Kalam se réveilla à cause de la lumière et entrouvrit les paupières en grognant. Le blanc de la neige, à l'entrée de la grotte, l'aveuglait. Il remua et un mal de crâne retentissant se déclencha entre ses tempes. Il les massa avec une grimace crispée. Il n'était pas sujet aux migraines et c'était bien la première fois que des maux de tête de cette intensité lui martelaient la caboche. Il essaya de déglutir mais il ne restait pas une seule goutte de salive dans sa bouche sèche et pâteuse. Une vraie rivière asséchée !

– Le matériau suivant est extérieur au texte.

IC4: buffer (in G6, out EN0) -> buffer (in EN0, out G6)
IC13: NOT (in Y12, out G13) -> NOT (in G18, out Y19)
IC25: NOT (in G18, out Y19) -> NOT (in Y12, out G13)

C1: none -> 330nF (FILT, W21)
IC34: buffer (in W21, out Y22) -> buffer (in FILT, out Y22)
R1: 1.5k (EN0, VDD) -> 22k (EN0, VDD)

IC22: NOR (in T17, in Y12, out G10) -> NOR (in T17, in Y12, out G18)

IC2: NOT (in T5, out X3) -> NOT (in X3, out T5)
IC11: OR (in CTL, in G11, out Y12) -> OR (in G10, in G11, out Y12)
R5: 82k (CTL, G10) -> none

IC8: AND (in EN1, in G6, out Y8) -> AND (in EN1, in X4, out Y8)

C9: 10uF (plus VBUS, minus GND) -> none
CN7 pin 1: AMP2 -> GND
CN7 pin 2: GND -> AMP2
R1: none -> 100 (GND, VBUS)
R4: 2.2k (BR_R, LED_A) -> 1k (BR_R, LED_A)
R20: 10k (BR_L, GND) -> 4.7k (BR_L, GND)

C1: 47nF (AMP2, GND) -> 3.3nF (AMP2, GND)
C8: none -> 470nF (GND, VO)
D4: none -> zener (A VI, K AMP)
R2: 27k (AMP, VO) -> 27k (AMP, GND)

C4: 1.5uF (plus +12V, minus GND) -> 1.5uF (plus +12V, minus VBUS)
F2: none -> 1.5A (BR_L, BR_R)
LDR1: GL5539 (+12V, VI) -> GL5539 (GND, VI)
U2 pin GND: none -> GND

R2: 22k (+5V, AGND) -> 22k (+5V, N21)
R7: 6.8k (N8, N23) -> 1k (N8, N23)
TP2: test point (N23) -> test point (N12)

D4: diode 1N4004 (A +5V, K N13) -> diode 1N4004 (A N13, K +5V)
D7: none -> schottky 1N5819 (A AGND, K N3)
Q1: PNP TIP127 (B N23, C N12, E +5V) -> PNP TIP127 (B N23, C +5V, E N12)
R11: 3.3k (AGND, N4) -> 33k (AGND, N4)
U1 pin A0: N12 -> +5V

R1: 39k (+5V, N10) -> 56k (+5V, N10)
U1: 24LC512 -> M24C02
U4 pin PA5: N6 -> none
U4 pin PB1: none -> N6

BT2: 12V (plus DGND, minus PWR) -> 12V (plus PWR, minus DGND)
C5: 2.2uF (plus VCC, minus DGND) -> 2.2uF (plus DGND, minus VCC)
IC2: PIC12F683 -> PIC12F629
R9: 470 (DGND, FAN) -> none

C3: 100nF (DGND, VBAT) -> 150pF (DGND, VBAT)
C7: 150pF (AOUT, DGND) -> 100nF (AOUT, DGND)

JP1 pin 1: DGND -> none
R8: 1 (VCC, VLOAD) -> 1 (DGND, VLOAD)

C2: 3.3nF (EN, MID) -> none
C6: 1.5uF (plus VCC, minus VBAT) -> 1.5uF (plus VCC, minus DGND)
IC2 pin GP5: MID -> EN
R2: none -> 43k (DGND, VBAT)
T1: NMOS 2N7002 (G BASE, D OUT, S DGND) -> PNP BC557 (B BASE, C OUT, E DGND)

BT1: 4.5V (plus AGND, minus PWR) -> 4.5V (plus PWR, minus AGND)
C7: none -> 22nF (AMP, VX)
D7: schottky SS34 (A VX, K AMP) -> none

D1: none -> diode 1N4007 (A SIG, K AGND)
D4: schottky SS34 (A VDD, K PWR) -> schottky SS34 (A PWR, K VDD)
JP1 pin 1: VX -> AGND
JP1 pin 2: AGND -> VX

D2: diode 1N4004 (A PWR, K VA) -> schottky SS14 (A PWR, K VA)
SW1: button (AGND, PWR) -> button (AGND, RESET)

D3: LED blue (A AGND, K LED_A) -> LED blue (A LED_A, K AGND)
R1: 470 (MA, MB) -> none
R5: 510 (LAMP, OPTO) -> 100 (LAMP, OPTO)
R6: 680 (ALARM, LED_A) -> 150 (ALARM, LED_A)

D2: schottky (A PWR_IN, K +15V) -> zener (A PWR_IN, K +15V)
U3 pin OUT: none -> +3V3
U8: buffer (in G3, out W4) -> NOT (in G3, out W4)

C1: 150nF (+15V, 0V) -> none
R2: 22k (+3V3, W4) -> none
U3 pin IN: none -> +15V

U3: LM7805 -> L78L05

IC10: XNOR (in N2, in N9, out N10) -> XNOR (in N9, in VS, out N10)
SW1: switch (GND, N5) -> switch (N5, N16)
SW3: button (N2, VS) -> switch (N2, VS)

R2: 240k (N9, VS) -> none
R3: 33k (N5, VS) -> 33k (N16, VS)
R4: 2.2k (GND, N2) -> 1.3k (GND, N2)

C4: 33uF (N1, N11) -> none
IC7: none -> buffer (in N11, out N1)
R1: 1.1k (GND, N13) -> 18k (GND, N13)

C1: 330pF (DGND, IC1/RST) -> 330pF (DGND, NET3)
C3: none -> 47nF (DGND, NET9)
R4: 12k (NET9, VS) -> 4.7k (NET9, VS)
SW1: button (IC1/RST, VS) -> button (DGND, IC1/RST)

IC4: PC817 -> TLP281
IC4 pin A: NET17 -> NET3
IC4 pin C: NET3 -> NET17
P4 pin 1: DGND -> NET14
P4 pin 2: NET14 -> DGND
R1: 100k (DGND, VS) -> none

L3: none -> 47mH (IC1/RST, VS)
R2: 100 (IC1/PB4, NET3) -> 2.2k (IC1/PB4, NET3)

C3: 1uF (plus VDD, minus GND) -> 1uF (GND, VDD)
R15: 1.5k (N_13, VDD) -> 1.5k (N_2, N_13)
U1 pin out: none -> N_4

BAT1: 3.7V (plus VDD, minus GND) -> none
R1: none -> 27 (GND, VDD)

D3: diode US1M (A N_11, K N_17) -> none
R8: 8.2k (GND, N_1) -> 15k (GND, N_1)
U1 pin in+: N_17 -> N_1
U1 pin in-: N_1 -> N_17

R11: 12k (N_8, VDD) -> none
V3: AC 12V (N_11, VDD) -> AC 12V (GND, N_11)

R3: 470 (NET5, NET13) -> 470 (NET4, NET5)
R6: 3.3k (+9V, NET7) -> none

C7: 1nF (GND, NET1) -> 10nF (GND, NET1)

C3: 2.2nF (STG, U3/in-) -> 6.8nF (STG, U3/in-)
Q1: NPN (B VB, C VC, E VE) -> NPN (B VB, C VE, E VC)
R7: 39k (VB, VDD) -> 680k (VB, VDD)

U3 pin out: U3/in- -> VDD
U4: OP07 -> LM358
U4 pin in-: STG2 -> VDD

Il se tourna avec effort en soupirant et tomba nez à nez avec le visage endormi de Nerva. Après un sursaut, il se rappela que son ami était coincé dans la grotte avec lui, à cause de la tempête. Le pire était derrière eux puisque le vent ne mugissait plus et que la neige tombée la veille tapissait le sol d'un épais manteau immaculé.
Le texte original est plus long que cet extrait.